El retrato del Hollywood mudo de los años 20 y la dolorosa transición al sonoro sirve a Damien Chazelle para imprimir en imágenes el mayor de los poderes del cine, el de ofrecer una suerte de vida eterna a sus protagonistas. Margot Robbie y Brad Pitt son dos estrellas cuya vida parece necesitar la ilusión que provee la industria montada en torno al celuloide (no tanto la que generan sus propias películas). El cine es el camello que les proporciona esa droga.
Pero Chazelle es capaz de articular algunas cosas más en Babylon, película que en sí misma también es un testimonio de la probada capacidad del cine para erigirse sobre sus cenizas periódicamente, cada vez que un terremoto cíclico derrumba sus estructuras, e innovar. En tiempos de mediocridad visual, de imágenes digitales cada vez más desangeladas, el director recupera el esplendor visual del séptimo arte y con ello la vigencia del medio, lo que ya en sí mismo es decir algo importante. La larguísima secuencia de la fiesta inicial, o el posterior rodaje del western con Brad Pitt, son un prodigio de acción, color y movimiento: pocas veces este año se han visto a la vez tantos elementos en una pantalla panorámica bien aprovechada.

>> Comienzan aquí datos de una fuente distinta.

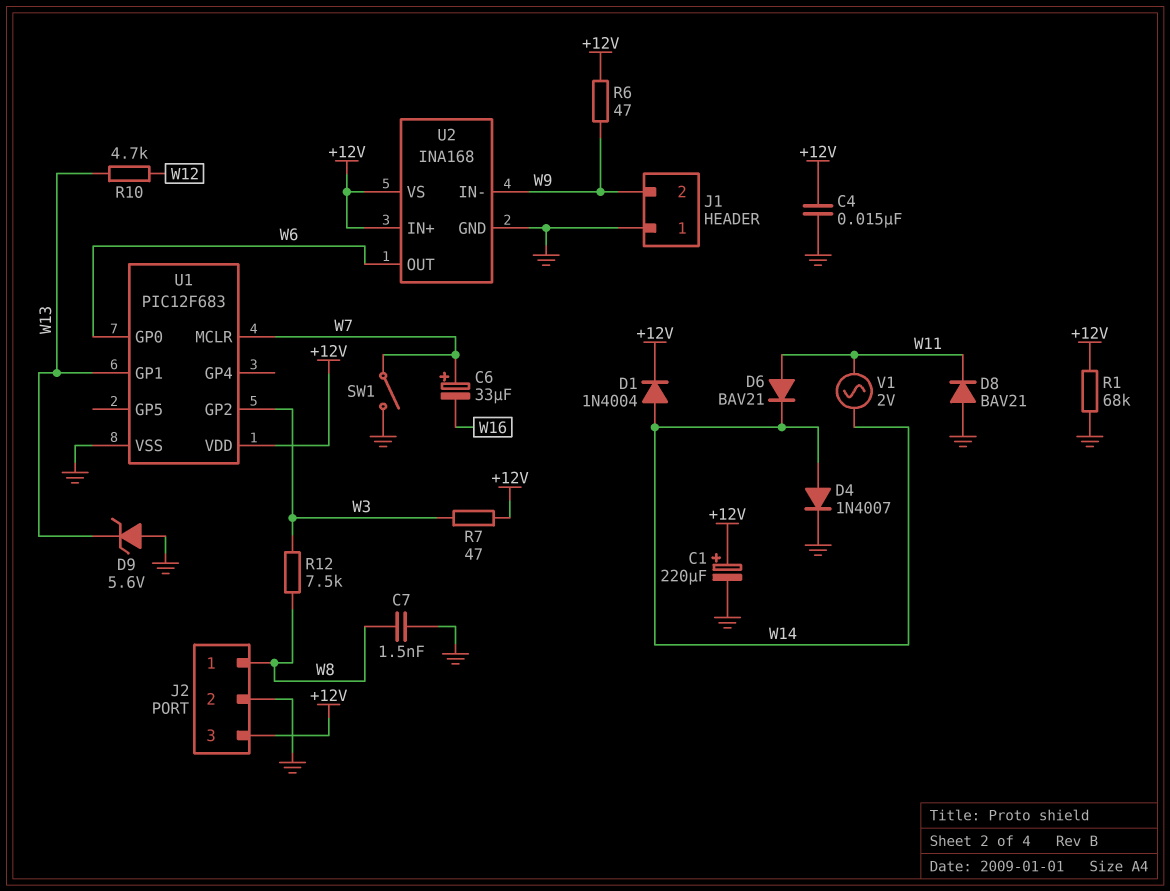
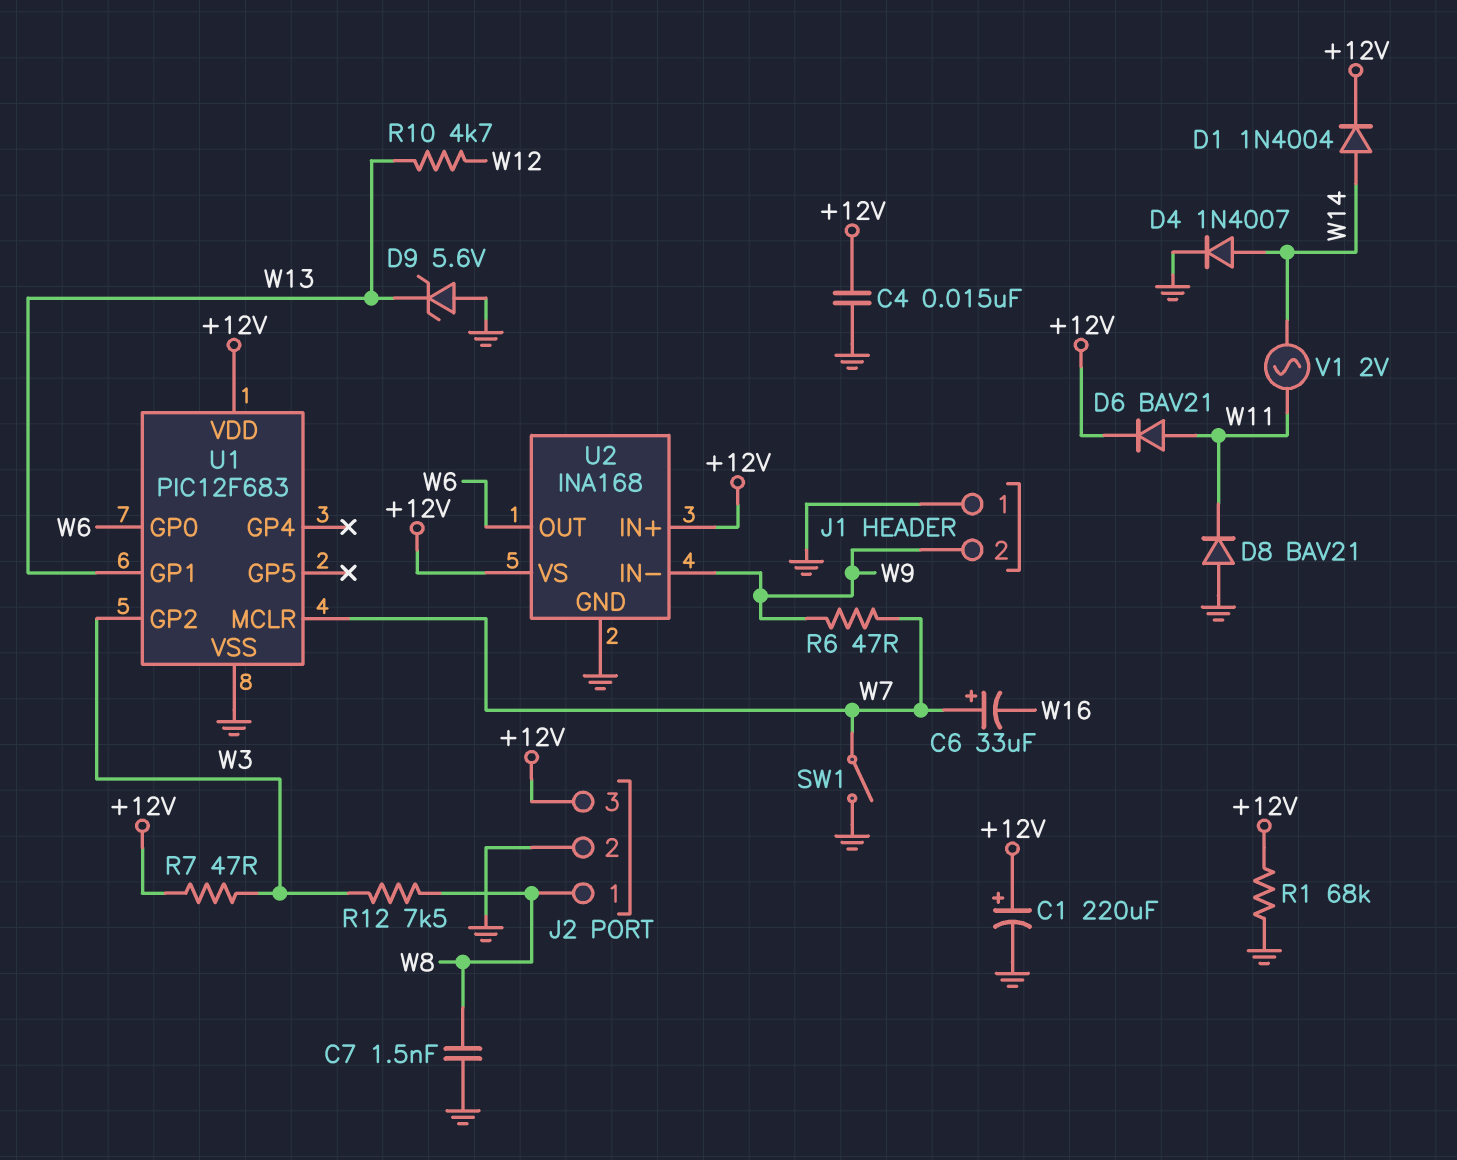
D6: diode BAV21 (A W11, K W14) -> diode BAV21 (A W11, K +12V)
R6: 47 (+12V, W9) -> 47 (W7, W9)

La película, inspirada (que no basada) en el libro de Kenneth Anger Hollywood Babylon, mezcla ficción y realidad igual que comedia y drama. Es decir, a trompicones. En ocasiones parece 1941 —ese otro capricho desastroso, esta vez de un tal Spielberg— o Desmadre a la americana, registro en el que Chazelle se muestra mucho más energético que el de la negrura de su segunda parte. Hay personajes reales y ficticios, sucesos inspirados en otros y, directamente, abundantes invenciones. La conversación de Jack Conrad con Gloria Swanson, en la que éste emplea la psicología invertida, podría ser una muestra de ello.
Babylon es una película que se ambienta hace casi cien años y que parece más viva que cualquier show en pantalla verde de una gran productora actual. Bien es cierto que Chazelle tarda en entrar en harina, si es que entrar en harina era verdaderamente su intención, y trata de montarse una suerte de La La Land de última hora y en peor. La parte vulgar de la película le sale mejor, porque en ella se percibe la desesperación de sus héroes mucho mejor que en la mitad triste. En ese momento, los insuficientes lazos que crean los personajes entre ellos pasan factura a una película que en algún momento pide emociones.
Pero a cambio tenemos una tragicomedia épica capaz de hablar de transformación, de hipocresía, nuevos moralismos (aquí, el que llega con el sonoro) y sí, vida eterna, la que queda encapsulada en las imágenes silenciosas de una película muda de acción. Fuera todo es caos, desorden e incluso hilarante muerte (de nuevo, la larga sección del rodaje del western) pero el orden asoma una vez la cámara consigue registrar las toscas escenas dramáticas de sus personajes. Todo es, en el fondo, una continuación legítima de las ambiciones artísticas de Chazelle, de su idea del sacrificio en pos de un bien mayor (los ecos temáticos de La La Land, First Man y Whiplash son evidentes). Es decir: gente que quiere escapar de su realidad y de sí mismos, crear una nueva y distinta, mejor, aunque el precio por alejarse de la mediocridad sea demasiado alto.